As the year draws to a close and the holiday spirit abounds, employers can anticipate reviewing year-end figures to determine who goes on the naughty or nice list. Whether erring on the side of Scrooge or St. Nick, here are a few points on bonuses and gifts that employers should keep in mind.
1. Employees must report bonuses as taxable income. Bonuses are considered taxable income to be included on an employee’s Form W-2. Federal, state and local income taxes and FICA taxes must be withheld, the Social Security portion of which is subject to an annual compensation limit, which for 2013 is $113,700. Employers should also be mindful whether they agreed to a gross-up arrangement with the employee as the employer will have to pay the entire bonus amount and the tax as well.
2. Employers may deduct bonuses under certain circumstances. Bonuses can generally be deducted by the employer if they are ordinary and necessary business expenses. Namely, bonuses must be reasonable, as additional pay for services performed rather than as a gift, and paid or incurred in the year in which the deduction is claimed. An “ordinary” expense is one that is common and accepted in your trade or business. A “necessary” expense is one that is helpful and appropriate for your trade or business. An expense does not have to be indispensable in order to be “necessary.” Of note, employers can also deduct the costs of a holiday party for employees as a business entertainment cost.
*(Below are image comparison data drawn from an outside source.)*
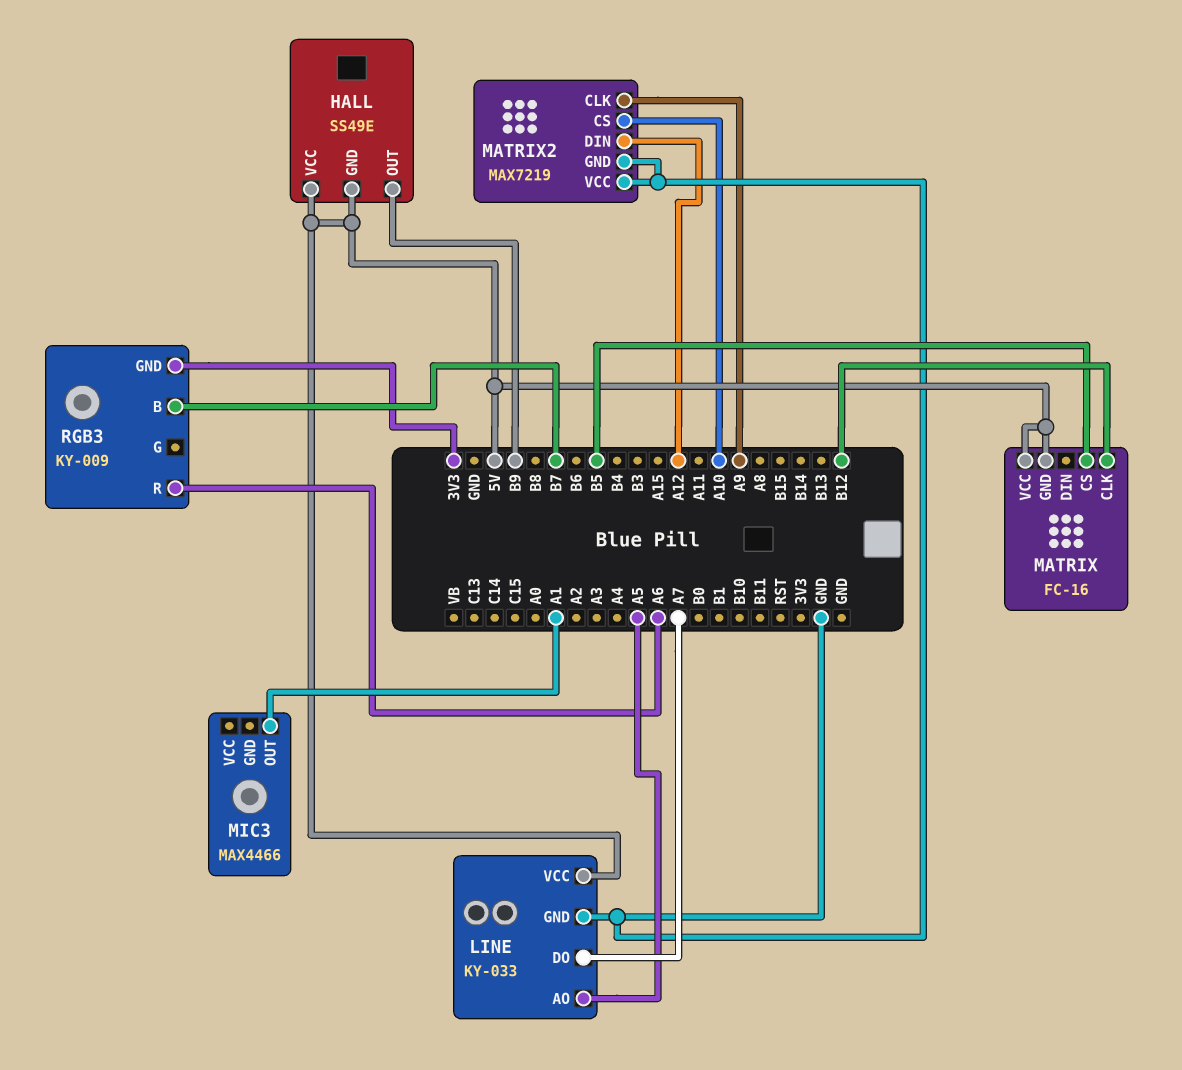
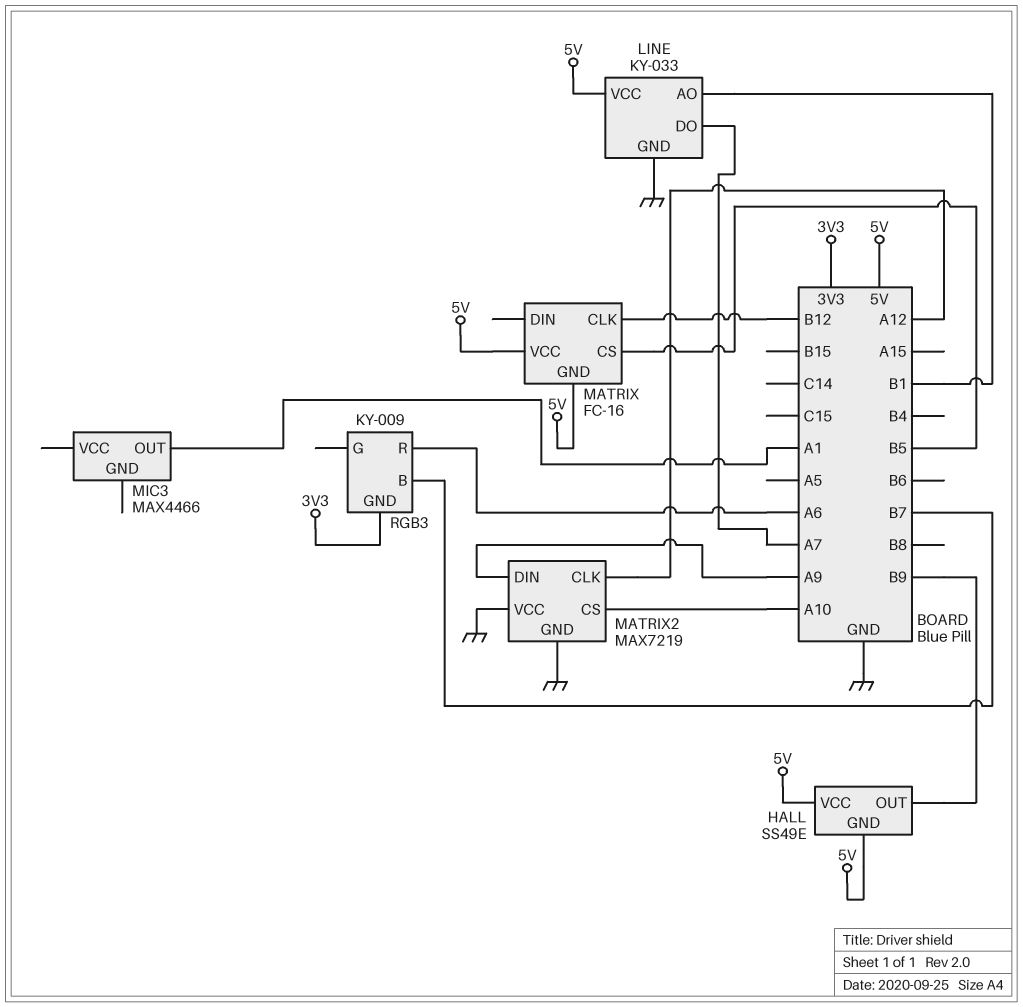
LINE pin AO: A5 -> B1
MATRIX2 pin CLK: A9 -> A12
MATRIX2 pin DIN: A12 -> A9

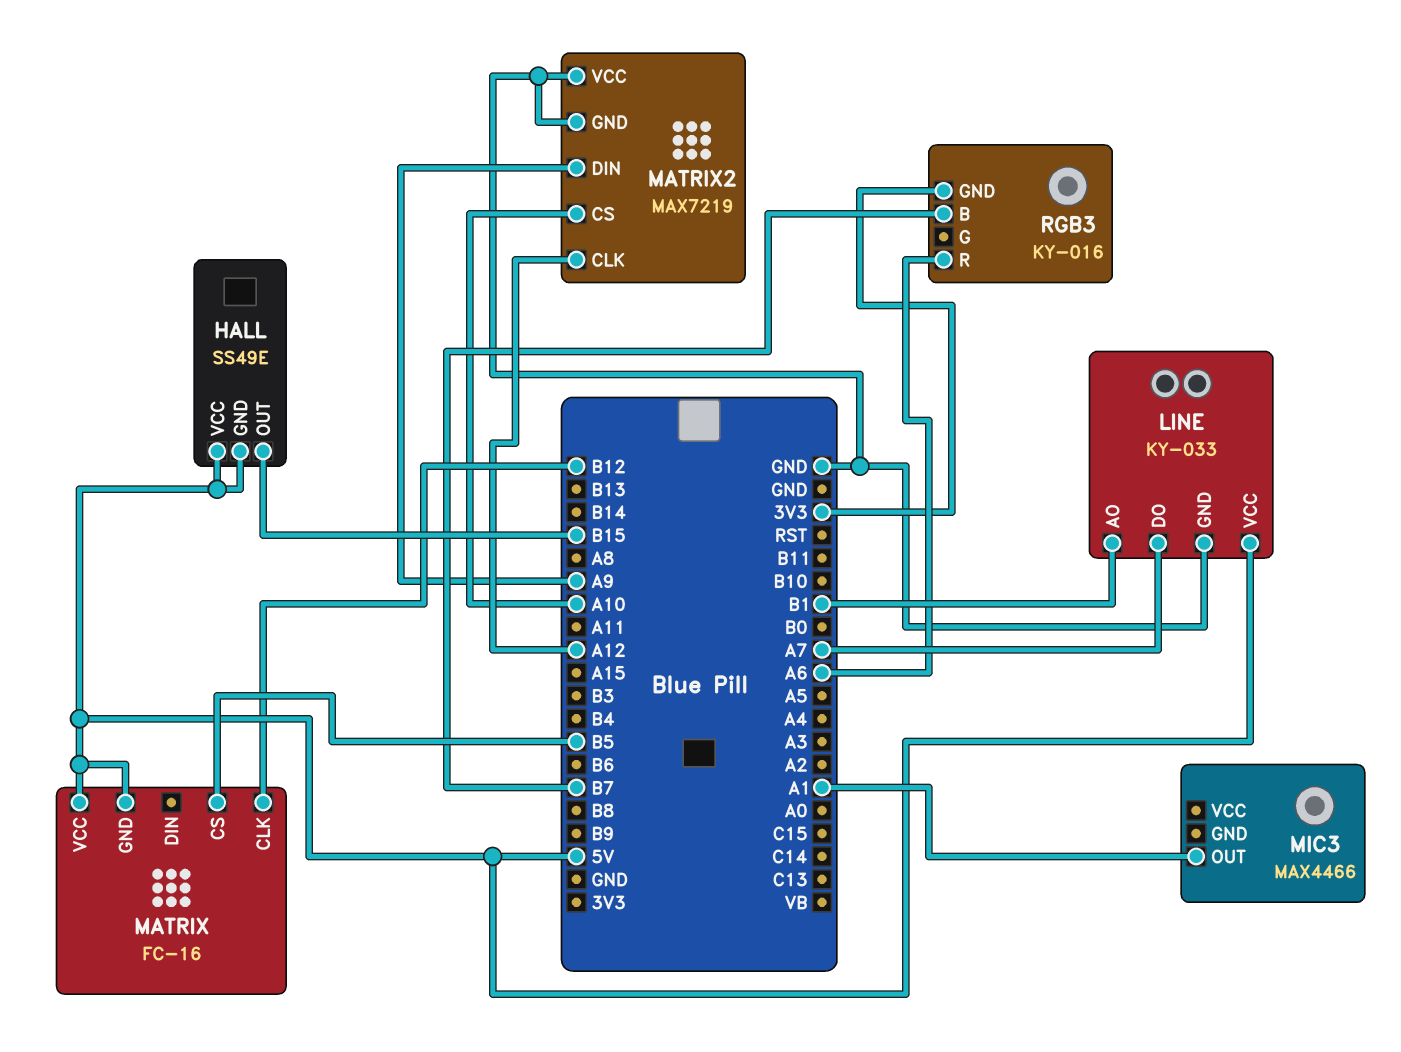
HALL pin OUT: B9 -> B15
RGB3: KY-009 -> KY-016

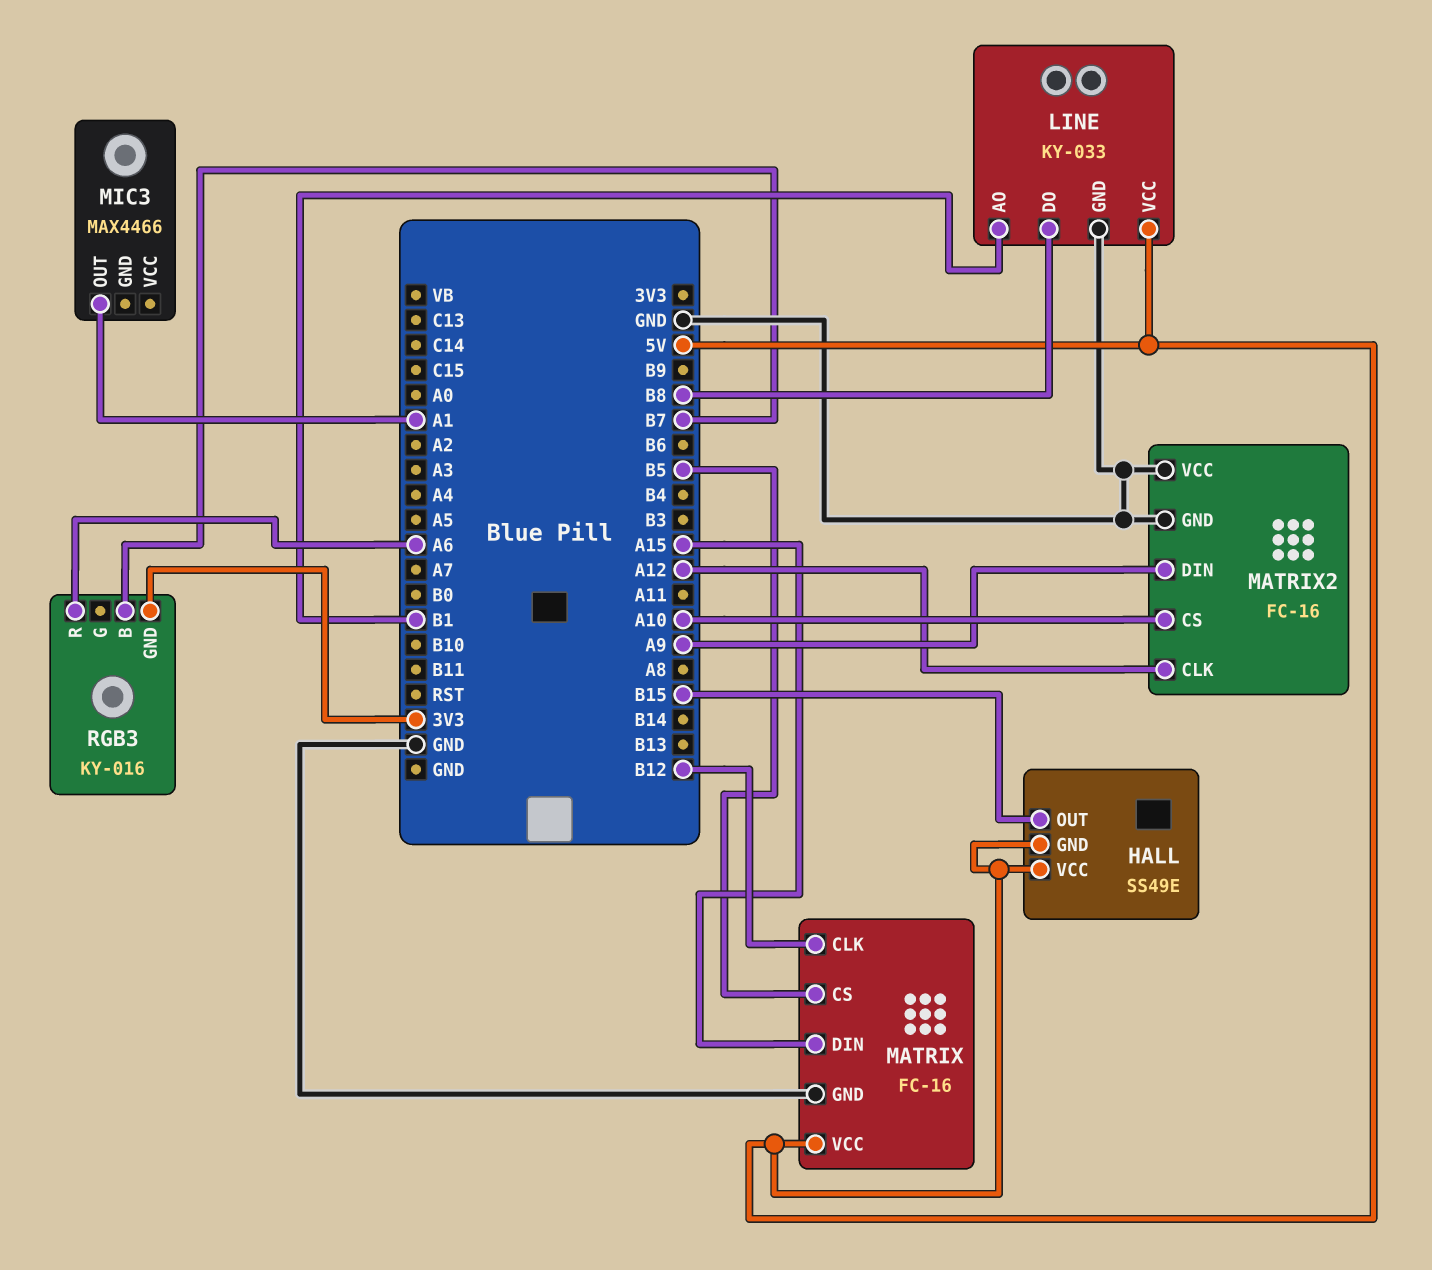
LINE pin DO: A7 -> B8
MATRIX pin DIN: none -> A15
MATRIX pin GND: 5V -> GND
MATRIX2: MAX7219 -> FC-16

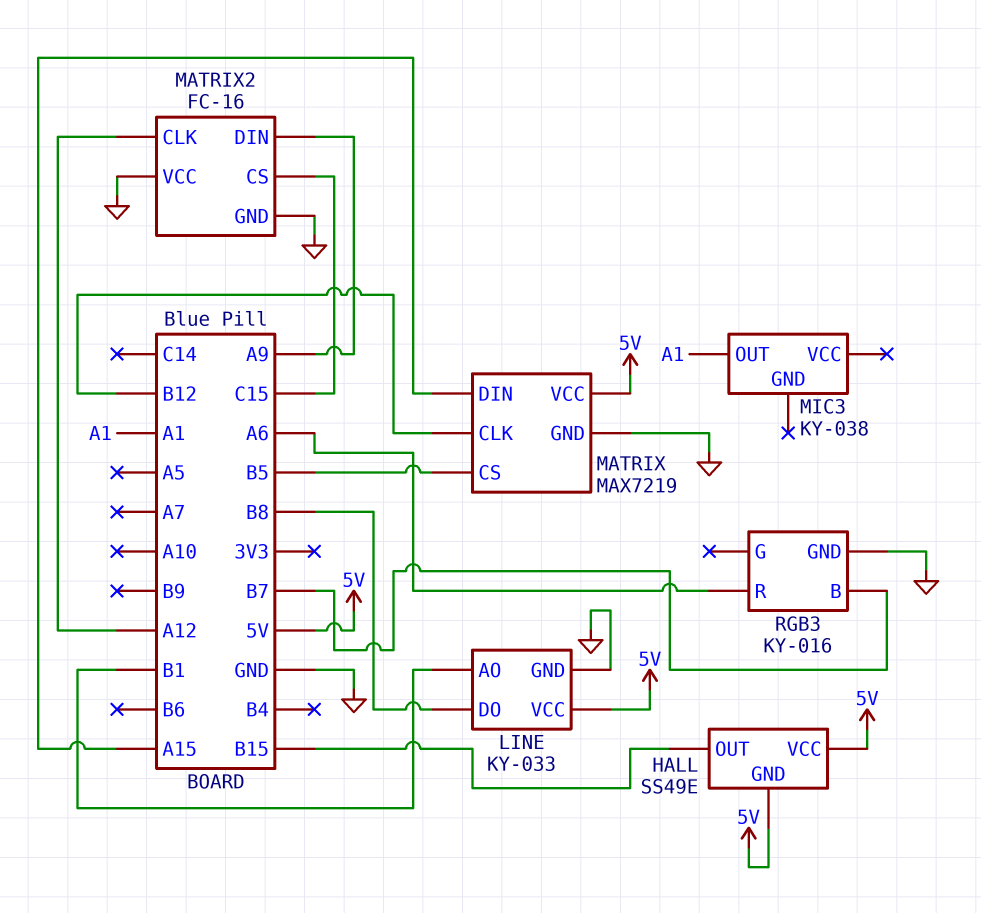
MATRIX: FC-16 -> MAX7219
MATRIX2 pin CS: A10 -> C15
MIC3: MAX4466 -> KY-038
RGB3 pin GND: 3V3 -> GND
3. Gift cards are taxable as income unless de minimis. Most gift cards and gift certificates to employees that are redeemable for general merchandise or have a cash equivalent value are taxable as income. Gifts from employers are taxable because ultimately an employer does not provide the gift out of disinterested generosity, but rather to reward past performance or to provide an incentive for future performance. There are, however, de minimis fringe benefits (property or service given where the value is so small that accounting for it is unreasonable or administratively impracticable) that do not constitute taxable income. Nevertheless, de minimis fringe benefits do not cover cash no matter how small the amount. For example, giving a low-cost theater ticket to an employee may not be taxable, but giving the employee the cash for the ticket would be.
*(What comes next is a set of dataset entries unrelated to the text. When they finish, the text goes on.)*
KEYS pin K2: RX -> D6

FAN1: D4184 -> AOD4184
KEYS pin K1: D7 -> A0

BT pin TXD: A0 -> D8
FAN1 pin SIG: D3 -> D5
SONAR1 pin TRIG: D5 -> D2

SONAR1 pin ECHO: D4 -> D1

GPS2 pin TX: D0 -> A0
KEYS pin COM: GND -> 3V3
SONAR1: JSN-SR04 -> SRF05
4. Bonuses may be earned pro rata. If the terms of a bonus plan are definite, a promise to pay a bonus as an incentive for continued service may constitute an enforceable contract, rather than a mere gratuity. But, where an employer has full discretion whether to issue a bonus and the amount of the bonus, or the terms of the bonus plan are indefinite, a bonus will likely be construed as a gratuity. If a promise to pay a bonus is enforceable, employees in most jurisdictions are entitled to a pro rata share of the bonus if terminated without cause before the distribution of bonuses. Ordinarily, an employee who voluntarily terminates employment is not entitled to any portion of a bonus. Depending on the jurisdiction, an employer may avoid liability to pay a bonus when an employee is discharged before bonuses are distributed if a bonus plan states an employee forfeits his or her bonus if terminated with or without cause prior to the end of the fiscal year.
5. Identify fair bonus practices. Like all compensation, bonuses are subject to equal pay and anti-discrimination laws. To maintain fairness and guard against discrimination, bonuses should be based on objective, identified factors. In addition to an appearance of fairness, disclosing these factors well in advance of year’s end will motivate employees to achieve benchmarks the employer considers valuable.